Words of welcome from the Lithuanian Minster of Culture Šarūnas Birutis

Nordwind, which has been blowing for the last six years, is rapidly turning into a cultural whirlwind carrying with it new territories, scenes and names. I am delighted that this gust of wind is now blowing through Lithuania.

In recent decades, Lithuania has built up an extensive contemporary theatre network, with strong ties to theatre culture internationally. It is said that Lithunaia, despite its size, boasts more remarkable and talented directors than other European countries. We are proud of our directors Oskaras Koršunovas, Eimuntas Nekrošius and Rimas Tuminas, who are well-known to audiences beyond our national borders. These directors play an important part in the dramatic arts, not only in Lithuania but also in Scandinavia, Italy and Russia.

The NORDWIND audience have the opportunity of seeing a production by the renowned mid-generation Lithuanian director, Oskaras Koršunovas. It is hard to imagine the Lithuanian theatre scene without Theater OKT / Vilnius City Theatre, set up by Koršunovas. His staging of The Lower Depths which won the award for best production in 2010 in Lithuania will be performed at NORDWIND. This evening will showcase contemporary theatre of the highest level and new forms performance and directorial expression.

Step by step, NORDWIND Festival has developed into one of the major platforms for the development of intercultural dialogue between Germany and the Nordic and Baltic countries. The importance of the festival cannot be overstated in promoting our cultural wealth and in increasing our awareness of a shared cultural sphere. I hope that the wind maintains its chosen direction and strength for the future and that the festival continues to bring together artists and creative people.

I wish all those taking part in the festival inspiration, the audience excitement and the organisers success. I hope that with the expansion of the festival’s cultural landscape, all festival-goers will find Lithuanian theatre to be a worthwhile discovery.

Šarūnas Birutis

Minister of Culture, Lithuania




“NORDWIND has grown from a small festival, founded in Berlin in 2006, to the main platform for the exchange of Scandinavian, Baltic and German artists, in this its fourth season (...)”

Welt am Sonntag, 04.12.2011

NORDWIND is the interdisciplinary platform for the Nordic arts and culture and acts as a network, co-producer and discoverer.

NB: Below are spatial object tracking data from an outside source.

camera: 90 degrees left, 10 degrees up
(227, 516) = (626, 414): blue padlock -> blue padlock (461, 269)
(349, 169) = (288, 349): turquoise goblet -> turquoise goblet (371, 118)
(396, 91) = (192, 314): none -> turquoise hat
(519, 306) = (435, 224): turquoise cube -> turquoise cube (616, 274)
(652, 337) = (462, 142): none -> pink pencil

NORDWIND’s aim is to raise the profile of Nordic and Baltic artists, theatre and culture-makers in Germany and to introduce them to an international audience, to embrace and share new artistic impulses as well as to promote a European-wide exchange between Germany and the Nordic and Baltic countries.

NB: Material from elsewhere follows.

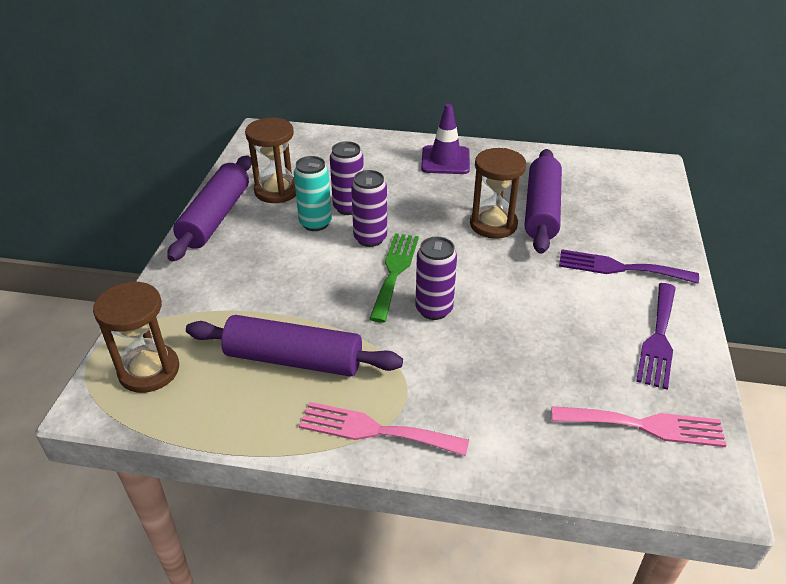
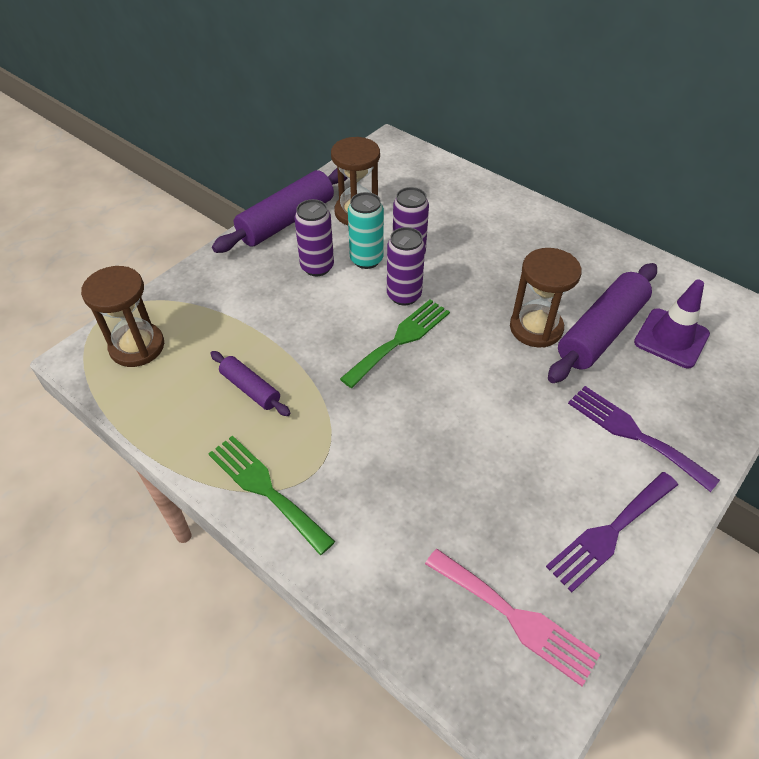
camera: 30 degrees right, 10 degrees up
(294, 359) = (250, 389): purple rolling pin -> purple rolling pin, size x0.54
(375, 430) = (265, 489): pink fork -> green fork
(434, 309) = (406, 395): purple can -> purple can (317, 267)
(445, 160) = (543, 236): purple traffic cone -> purple traffic cone (671, 338)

NORDWIND was founded as a biennial festival in 2006 and has continuously grown both structurally and financially. Since its beginnings, the number of invited productions and along with the audience has increased almost tenfold. Accordingly, the programme has become wider in terms of the aesthetics, content and artistic disciplines represented. Last time the festival took place in in Berlin and Hamburg in November and in December 2011. More than 120 artists from Finland, Sweden, Norway, Denmark, Iceland and Estonia participated. An audience of 7,500 including international artists attended more than 70 events; 192 regional, national and international media organisations reported on the festival.

NORDWIND is Europe's largest and most important platform for the Nordic arts. In the coming years, NORDWIND will have a greater presence. With a multitude of Nordic, German and international partners the NORDWIND network is set to continuously expand.

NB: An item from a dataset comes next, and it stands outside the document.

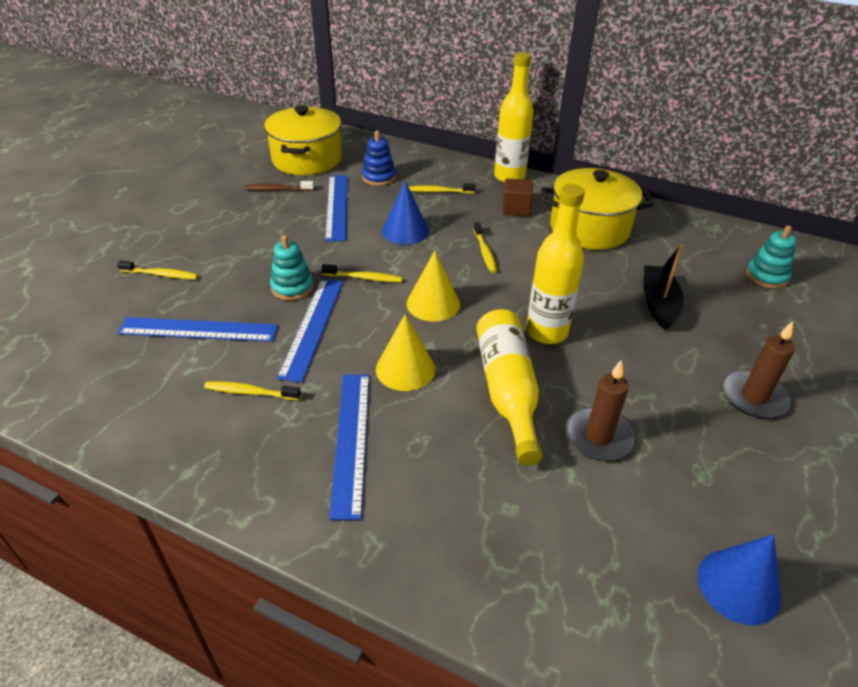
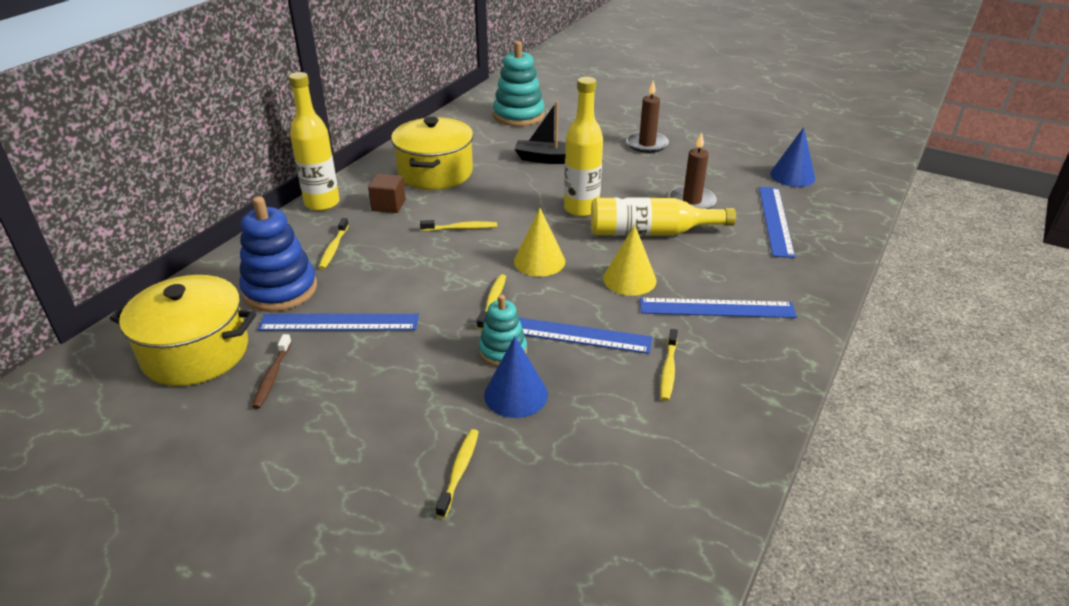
camera: 85 degrees left, 5 degrees down
(198, 330) = (574, 419): blue ruler -> blue ruler (775, 220)
(379, 177) = (280, 290): blue stacking toy -> blue stacking toy, size x1.67
(405, 231) = (410, 273): blue cone -> blue cone (516, 394)
(766, 276) = (518, 115): turquoise stacking toy -> turquoise stacking toy, size x1.67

After primarily presenting itself as a discovery platform for the performing arts from the Nordic countries in past years, NORDWIND is now becoming more involved as co-producer, initiator and promoter. Independently of the festival, NORDWIND wants to act more and more as a partner and platform, to strengthen the network and to initiate a strong international exchange. The NORDWIND Festival which will continue to take place every two years will present the results of the platform and document the richness and innovativeness of the Nordic arts and culture.


Core Countries

Iceland, Finland, Sweden, Denmark and Norway are the so-called core countries of NORDWIND. NORDWIND is making more and more connections with the Baltic States, which are culturally influenced by Scandinavia as well as the by their Soviet past. The Nordic and Baltic countries hold more differences than similarities and can hardly be called one cultural area. Each country has a specific history and is shaped by very different influences and events, politically, socially and culturally, which give them a very particular character and a strong sense of national identity. Still, there are similarities. In relation to the space, few people live in Europe's North. The terrain at the border to the Arctic is dangerous, nature is always present and has a visible influence on everyday life. Winters are long, dark and cold, summers short and light, the distances are vast - one can really experience time and space. One similarity the Nordic countries share is their awareness of their geographical position at the edge of Europe, more or less isolated from the ‘mainland’ of Europe. Whether it is due to this isolation or the long winter nights, the Nordic countries are famous for their bold innovations and for their pioneering spirit, which often makes them instigators and trend setters - be it in political, academic, technical or cultural fields. The different art scenes are strong, diverse and creative. They surprise again and again with brave experiments and proud radicalism, without craving admiration.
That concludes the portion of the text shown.